Scientific Reports (Jun 2024)

A retrospective study of deep learning generalization across two centers and multiple models of X-ray devices using COVID-19 chest-X rays

  • Pablo Menéndez Fernández-Miranda,
  • Enrique Marqués Fraguela,
  • Marta Álvarez de Linera-Alperi,
  • Miriam Cobo,
  • Amaia Pérez del Barrio,
  • David Rodríguez González,
  • José A. Vega,
  • Lara Lloret Iglesias

DOI
https://doi.org/10.1038/s41598-024-64941-5
Journal volume & issue
Vol. 14, no. 1
pp. 1 – 12

Abstract

Read online

Abstract Generalization of deep learning (DL) algorithms is critical for the secure implementation of computer-aided diagnosis systems in clinical practice. However, broad generalization remains to be a challenge in machine learning.
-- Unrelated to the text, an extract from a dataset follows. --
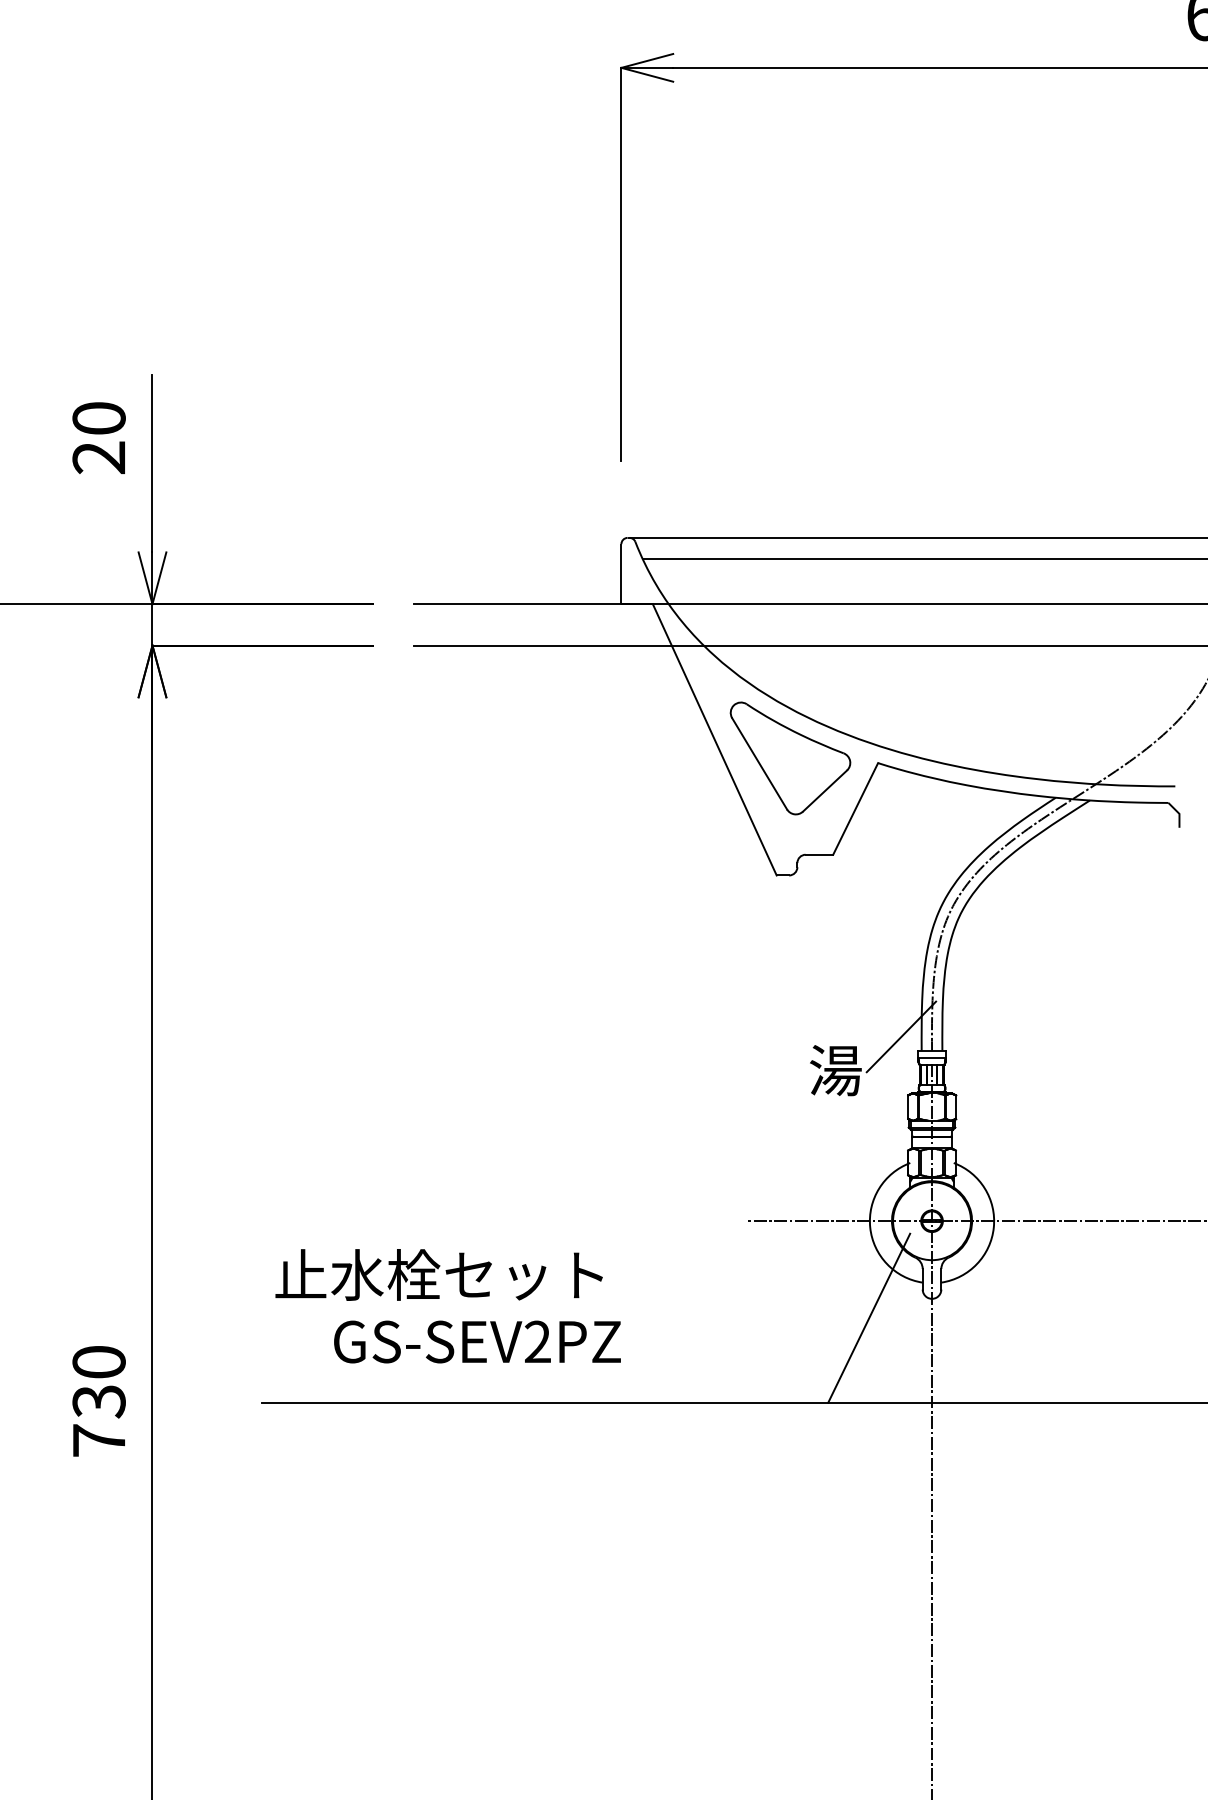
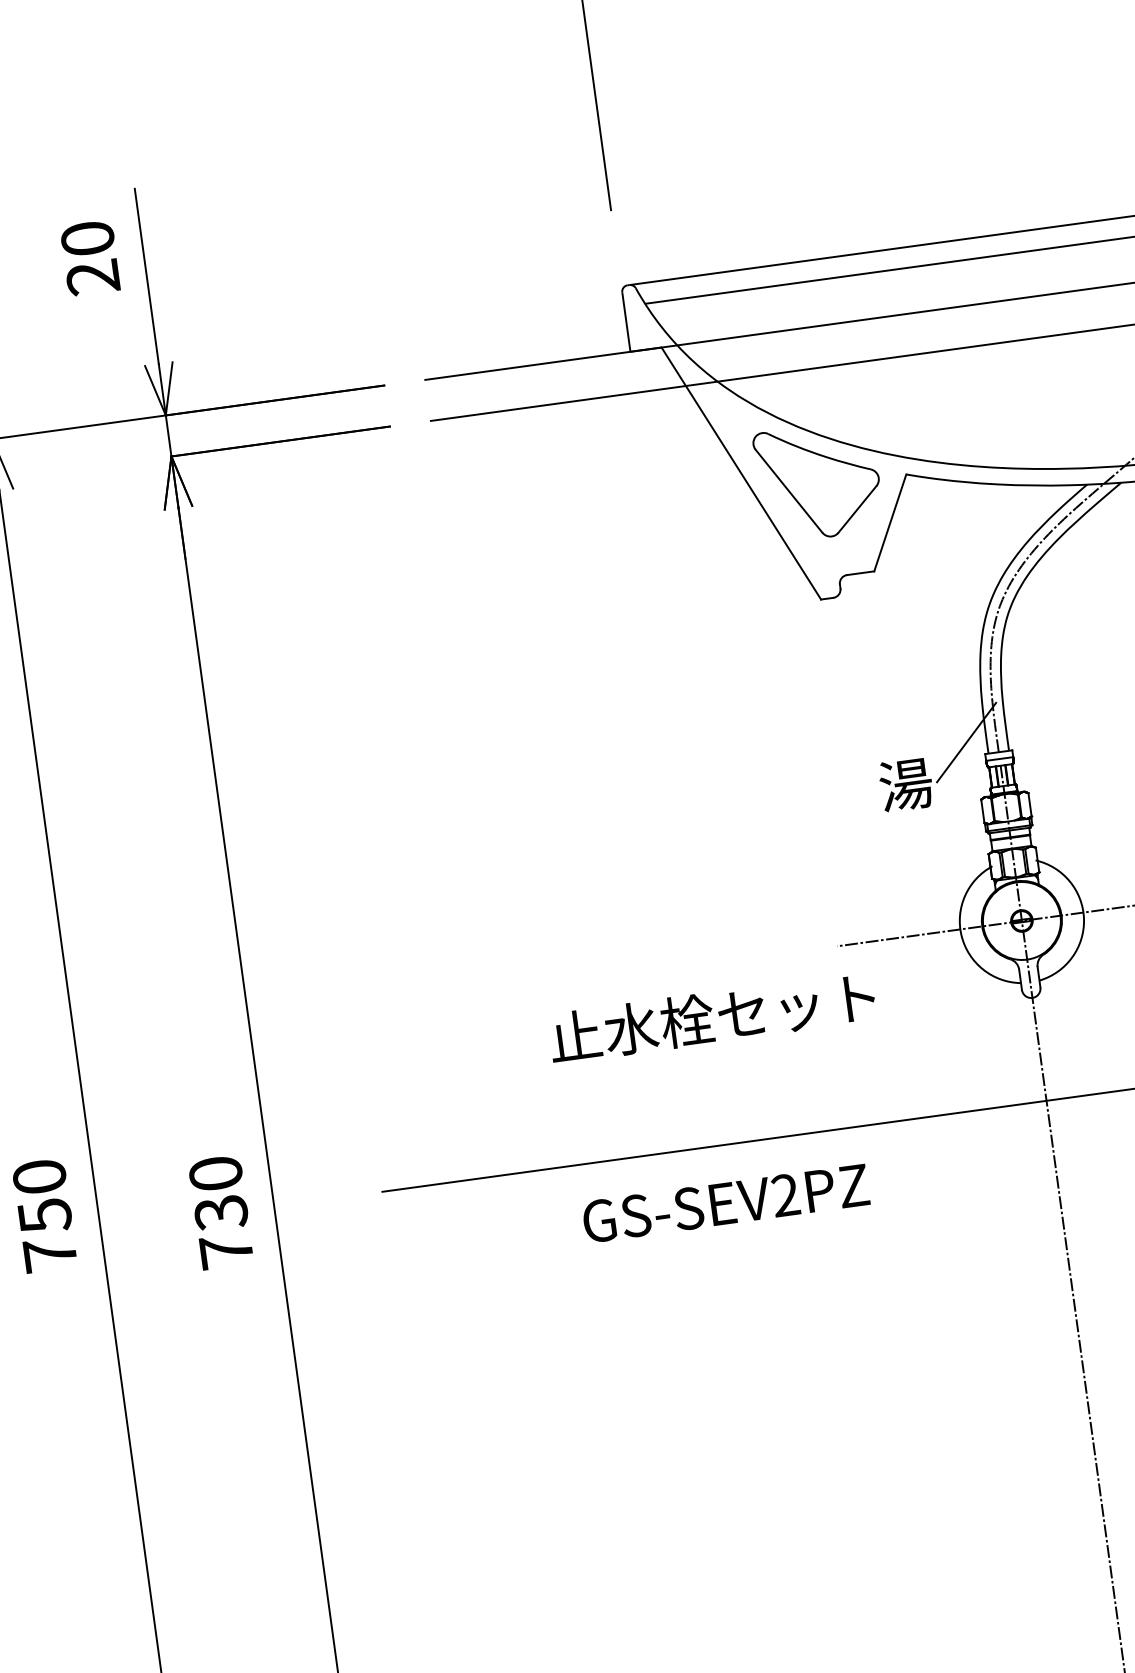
text: (438, 1274) -> (711, 1017), moved
line: (869, 1317) -> (973, 1024), removed
text: (477, 1341) -> (725, 1203), moved

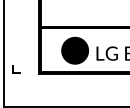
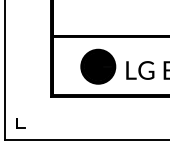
part: (15, 69) -> (20, 123), moved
This research aims to identify and study potential factors that can affect the internal validation and generalization of DL networks, namely the institution where the images come from, the image processing applied by the X-ray device, and the type of response function of the X-ray device. For these purposes, a pre-trained convolutional neural network (CNN) (VGG16) was trained three times for classifying COVID-19 and control chest radiographs with the same hyperparameters, but using different combinations of data acquired in two institutions by three different X-ray device manufacturers. Regarding internal validation, the addition of images from an external institution to the training set did not modify the algorithm’s internal performance, however, the inclusion of images acquired by a device from a different manufacturer decreased the performance up to 8% (p < 0.05). In contrast, generalization across institutions and X-ray devices with the same type of response function was achieved. Nonetheless, generalization was not observed across devices with different types of response function. This factor was the key impediment to achieving broad generalization in our research, followed by the device’s image-processing and the inter-institutional differences, which both reduced generalization performance to 18.9% (p < 0.05), and 9.8% (p < 0.05), respectively. Finally, clustering analysis with features extracted by the CNN was performed, revealing a substantial dependence of feature values extracted by the pre-trained CNN on the X-ray device which acquired the images.